R: Bastante bien, aunque conmigo no lleguen a todo lo que yo necesito. Admiro a don Carlos Amigo porque ha abierto muchas líneas. Ahí está la labor callada de Cáritas. Ellos pensarán que, como yo toco todos los palos, pues otros me ayudarán.
P: ¿Y el mundo del fútbol?. ¿Es solidario con su causa?.
R: No se porta como debería. En esto se parecen a los políticos. Le he pedido cien balones a la Federación Andaluza de Fútbol y no me han contestado. Mi eterno problema es que siempre he sido el último para todo.
El torrente de Jorge Morillo deriva hacia el interior de su propia vida: «No tengo estabilidad económica, he resuelto la parte de los sentimientos, lo interior, lo mental y lo espiritual, pero me queda la parte primaria. La gente da de lo que le sobra, y yo doy de lo que me falta: es algo incomprensible. Pago 330 euros al mes por un local para guardar el material cuando mis ingresos para mantener a mis cuatro hijos no pasan de los 800 euros mensuales. No pido para mí, sino para los necesitados, pero la gente en Sevilla es muy chufla, muy cálida pero informal».
P: El día de Navidad pidió 1.145 euros para comprar juguetes para los niños que no tendrán Reyes Magos. ¿Le han propuesto alguna vez salir en la Cabalgata del Ateneo?.
R: No me lo había planteado, aunque alguien me ha dicho que debería salir ahí. Lo que nadie puede negarme es que soy el cuarto Rey Mago. He salido de beduino y puedo decir que es una experiencia maravillosa, y me he ofrecido como voluntario para la Cabalgata. El Ateneo, como el parque del Alamillo, me ha dado juguetes algunas veces. Capto las necesidades y sé dónde hay que llevarlos, a los niños que no tendrán nada la mañana de 6 de enero.

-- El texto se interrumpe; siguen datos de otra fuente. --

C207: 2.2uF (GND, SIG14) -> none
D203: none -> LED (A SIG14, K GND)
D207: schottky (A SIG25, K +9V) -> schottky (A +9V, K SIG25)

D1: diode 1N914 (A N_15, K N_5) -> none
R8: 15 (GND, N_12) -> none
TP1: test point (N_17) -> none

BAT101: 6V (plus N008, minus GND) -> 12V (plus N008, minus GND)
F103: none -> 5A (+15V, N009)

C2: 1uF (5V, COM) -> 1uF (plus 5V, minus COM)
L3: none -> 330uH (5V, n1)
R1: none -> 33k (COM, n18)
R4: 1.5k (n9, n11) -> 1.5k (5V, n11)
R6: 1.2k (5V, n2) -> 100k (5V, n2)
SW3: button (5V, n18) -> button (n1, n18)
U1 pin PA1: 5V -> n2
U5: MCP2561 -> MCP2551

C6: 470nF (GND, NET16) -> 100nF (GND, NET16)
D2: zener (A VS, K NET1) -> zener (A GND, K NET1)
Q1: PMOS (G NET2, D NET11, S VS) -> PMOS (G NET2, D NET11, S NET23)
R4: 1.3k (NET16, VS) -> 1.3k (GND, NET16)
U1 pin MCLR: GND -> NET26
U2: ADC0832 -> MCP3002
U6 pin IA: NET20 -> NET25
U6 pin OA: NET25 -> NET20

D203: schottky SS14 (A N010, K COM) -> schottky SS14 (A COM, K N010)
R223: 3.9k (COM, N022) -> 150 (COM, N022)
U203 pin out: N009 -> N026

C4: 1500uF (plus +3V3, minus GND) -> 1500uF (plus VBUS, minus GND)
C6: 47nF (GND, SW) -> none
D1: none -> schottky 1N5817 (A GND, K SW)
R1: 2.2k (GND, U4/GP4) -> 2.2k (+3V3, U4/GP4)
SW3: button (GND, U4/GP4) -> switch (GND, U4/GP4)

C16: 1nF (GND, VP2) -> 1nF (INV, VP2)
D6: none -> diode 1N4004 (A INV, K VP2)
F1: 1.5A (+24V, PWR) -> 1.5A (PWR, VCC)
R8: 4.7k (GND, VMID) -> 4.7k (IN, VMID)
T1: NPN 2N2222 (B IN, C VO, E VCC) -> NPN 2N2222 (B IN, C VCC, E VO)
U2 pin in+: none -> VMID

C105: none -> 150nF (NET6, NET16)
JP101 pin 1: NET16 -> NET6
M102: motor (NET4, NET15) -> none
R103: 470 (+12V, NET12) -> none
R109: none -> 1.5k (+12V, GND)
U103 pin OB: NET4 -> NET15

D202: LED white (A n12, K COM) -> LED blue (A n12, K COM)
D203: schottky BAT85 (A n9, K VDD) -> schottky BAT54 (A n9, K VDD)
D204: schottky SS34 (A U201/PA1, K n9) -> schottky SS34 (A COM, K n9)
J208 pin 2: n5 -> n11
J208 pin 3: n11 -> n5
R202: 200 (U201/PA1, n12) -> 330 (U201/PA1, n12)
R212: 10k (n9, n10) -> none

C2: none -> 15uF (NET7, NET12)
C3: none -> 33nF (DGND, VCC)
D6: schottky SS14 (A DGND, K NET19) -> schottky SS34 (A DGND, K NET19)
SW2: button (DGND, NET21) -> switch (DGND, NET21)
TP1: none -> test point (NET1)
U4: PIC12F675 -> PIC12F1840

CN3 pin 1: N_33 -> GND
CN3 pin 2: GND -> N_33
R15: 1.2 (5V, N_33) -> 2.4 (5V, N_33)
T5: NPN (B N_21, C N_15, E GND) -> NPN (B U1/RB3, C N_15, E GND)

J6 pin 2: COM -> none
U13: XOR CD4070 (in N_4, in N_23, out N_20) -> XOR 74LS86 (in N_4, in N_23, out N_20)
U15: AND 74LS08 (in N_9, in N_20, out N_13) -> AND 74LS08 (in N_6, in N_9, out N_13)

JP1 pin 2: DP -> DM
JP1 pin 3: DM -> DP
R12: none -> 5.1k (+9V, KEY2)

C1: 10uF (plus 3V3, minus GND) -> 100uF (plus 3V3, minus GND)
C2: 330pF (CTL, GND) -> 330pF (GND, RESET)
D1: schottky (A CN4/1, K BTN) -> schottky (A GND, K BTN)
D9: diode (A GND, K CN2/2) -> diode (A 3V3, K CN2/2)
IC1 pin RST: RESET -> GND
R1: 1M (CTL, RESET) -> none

P: ¿No hay quien se aprovecha de todo esto para ejercer la picaresca?.
R: Claro que sí, pero hay que tener en cuenta que si no lo hicieran, no podrían sobrevivir. La justicia es la gran asignatura pendiente de los seres humanos. Soy consciente de que me engañan. Por ejemplo, ahí está el caso de una señora que me pedía juguetes todos los años, hasta que descubrí, hablando con su marido, que no tenía hijos. A veces somos niños chicos con un caparazón de adulto. Y en otras ocasiones buscan los juguetes que no tuvieron cuando eran pequeños.
Jorge Morillo va encadenando experiencias que deja en el aire de su propia emoción, «en Las Vegas (nota: es un barrio marginal de Sevilla) tenía a un chaval de ocho años, huérfano de padre y madre, un día se me acercó y me dijo que le diera un besito; cualquiera de nosotros sería pero que ellos si viviera en esa situación, hay gente tremendamente digna que no pide para comer y que va vestida con harapos, en esos casos, se te rompen todos los esquemas».